Замечательно, что лучшие философы сами глубоко чувствовали немощь естественного ума и желали помощи и озарения свыше. Сократ говорил своим ученикам: «Не надейтесь исправить человеческие нравы, доколе сам Бог не благоволит послать особенного мужа для наставления вас самих». Платон, славный ученик его, свидетельствовал: «Если есть какая истина в настоящем бедственном состоянии мира и какова ни есть она, то и сие не может быть иначе, как только чрез особенное посредство Божие»; «исключительно верное и благонадежное руководство к безопасному прохождению сей жизни есть божественное откровение истины». Изучив, подобно Пифагору, предания восточных народов, этот философ смутно понял и падение человека, и бессмертие души, и неизбежность возмездия в жизни загробной, но «чтобы твердо увериться в этом самому и уверить других, необходимо для этого божественное откровение, – только слово Божие может основательно научить нас этому». «Трудно найти Зиждителя и Творца мира и, нашедши, невозможно возвестить о Нем народу», – философ разумел опасности, грозившие провозвестнику нового учения. Несколько раз он повторял в своих сочинениях эту мысль: «Не быть на земле порядку, разве какой-нибудь необыкновенный, божественный случай водворит его между людьми», – «разве только Бог, сокрывшись под образом человека, разъяснит нам и наши отношения к Нему, и наши взаимные обязанности друг к другу».

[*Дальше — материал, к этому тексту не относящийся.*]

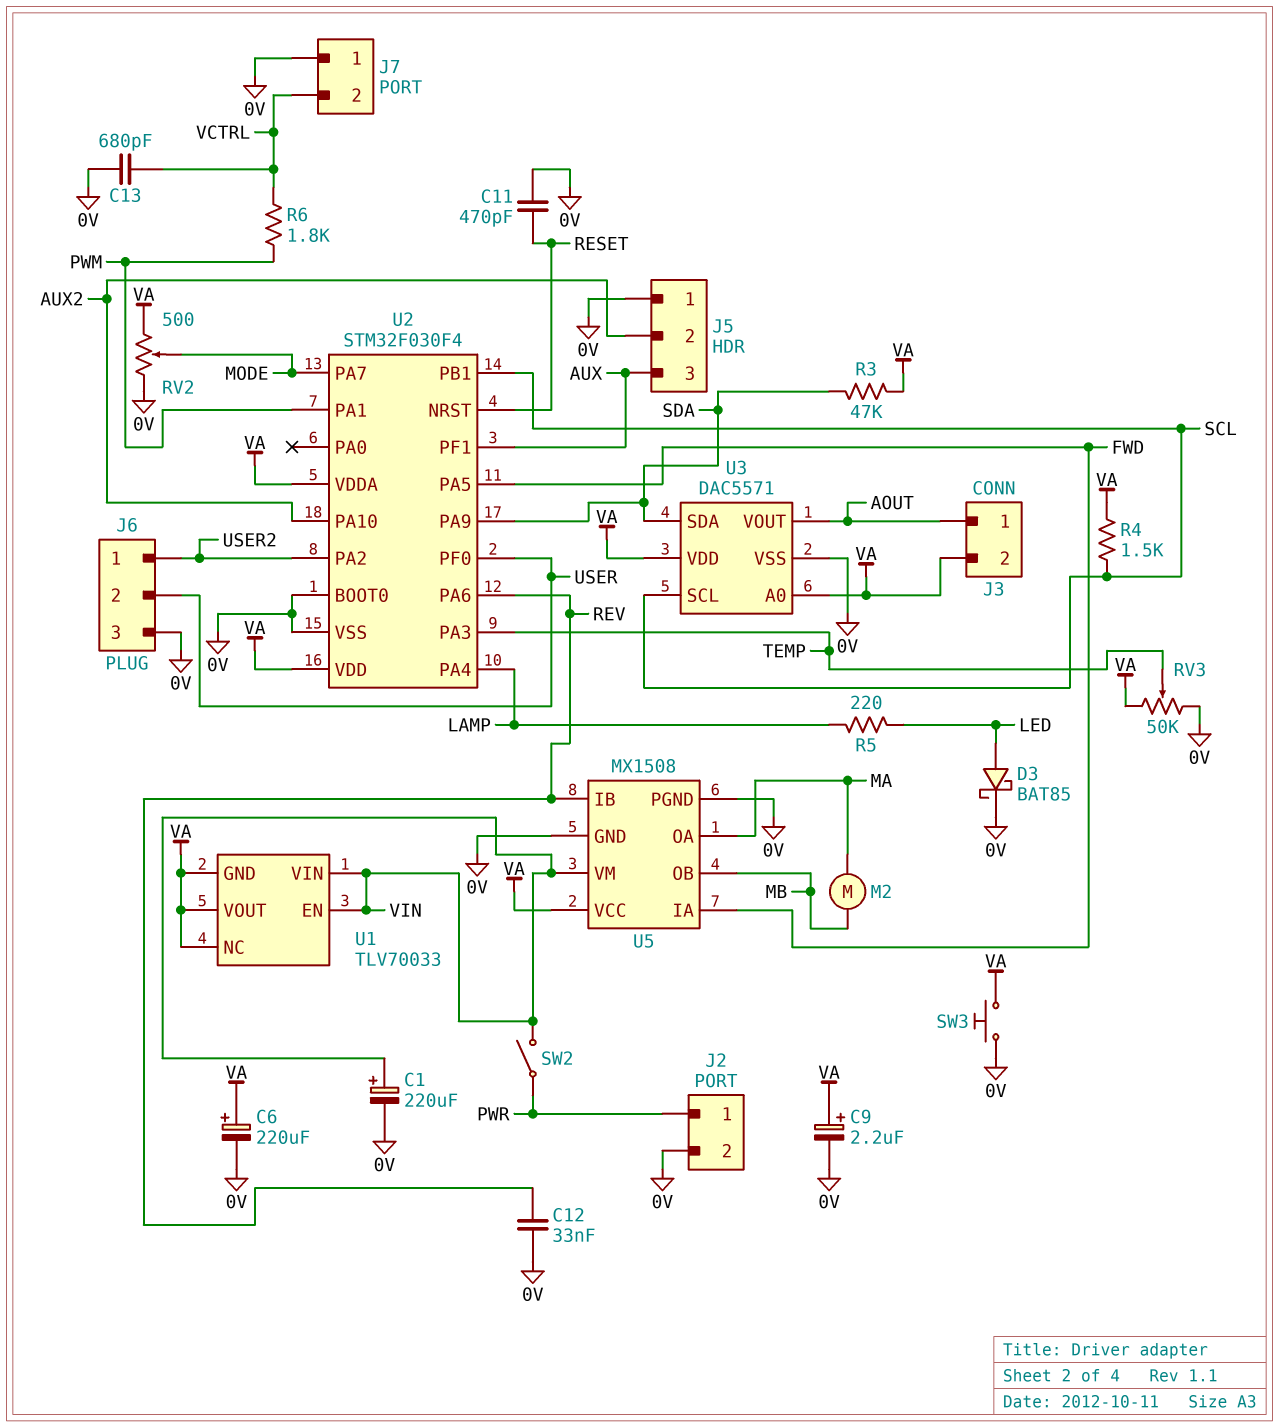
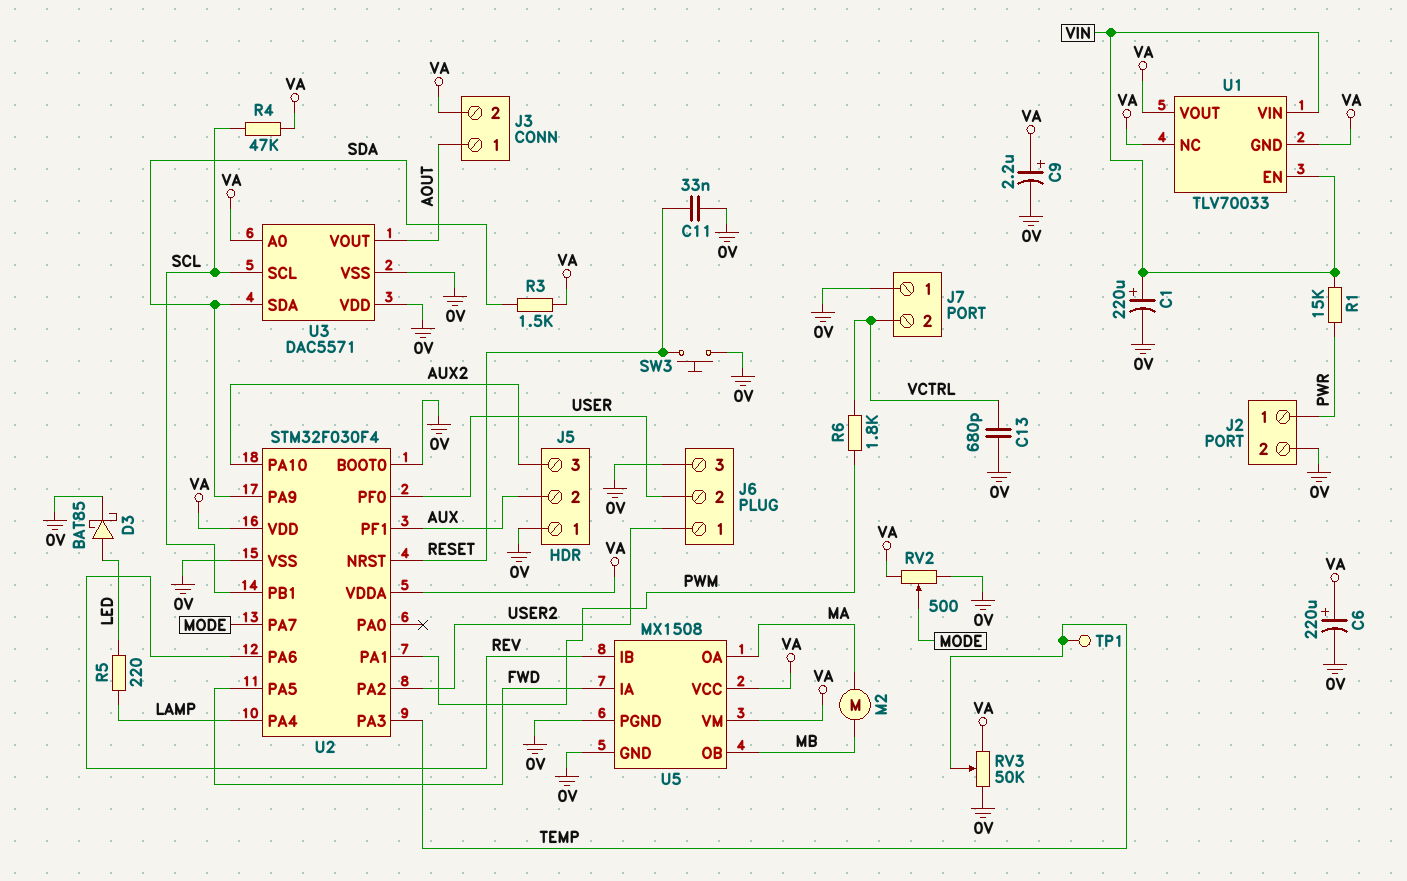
C11: 470pF (0V, RESET) -> 33nF (0V, RESET)
C12: 33nF (0V, REV) -> none
J5 pin 2: AUX2 -> AUX
J5 pin 3: AUX -> AUX2
R1: none -> 15k (PWR, VIN)
R3: 47k (SDA, VA) -> 1.5k (SDA, VA)
R4: 1.5k (SCL, VA) -> 47k (SCL, VA)
SW2: switch (PWR, VIN) -> none
SW3: button (0V, VA) -> button (0V, RESET)
TP1: none -> test point (TEMP)
U3 pin VDD: VA -> 0V
U5 pin VM: VIN -> VA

Таким образом, по замечанию Климента Александрийского, «философия, подобно пестуну, также приводила ко Христу греков, как закон приводил к Нему евреев», т. е. как ветхозаветный закон дробностию своих предписаний возбуждал в иудеях сознание немощи и стремление к благодати Христовой, так и философия, не удовлетворяясь вымыслами язычества и сама тщетно усиливаясь достигнуть истины, приготовляла язычников к принятию истины Христовой. В том крушении мысли и чувства, до которого человек дошел, будучи оставлен самому себе, скрывалась одна из причин, содействовавших быстрому усвоению и распространению в тогдашнем языческом мире христианского учения, удовлетворившего всем высшим требованиям человеческого духа.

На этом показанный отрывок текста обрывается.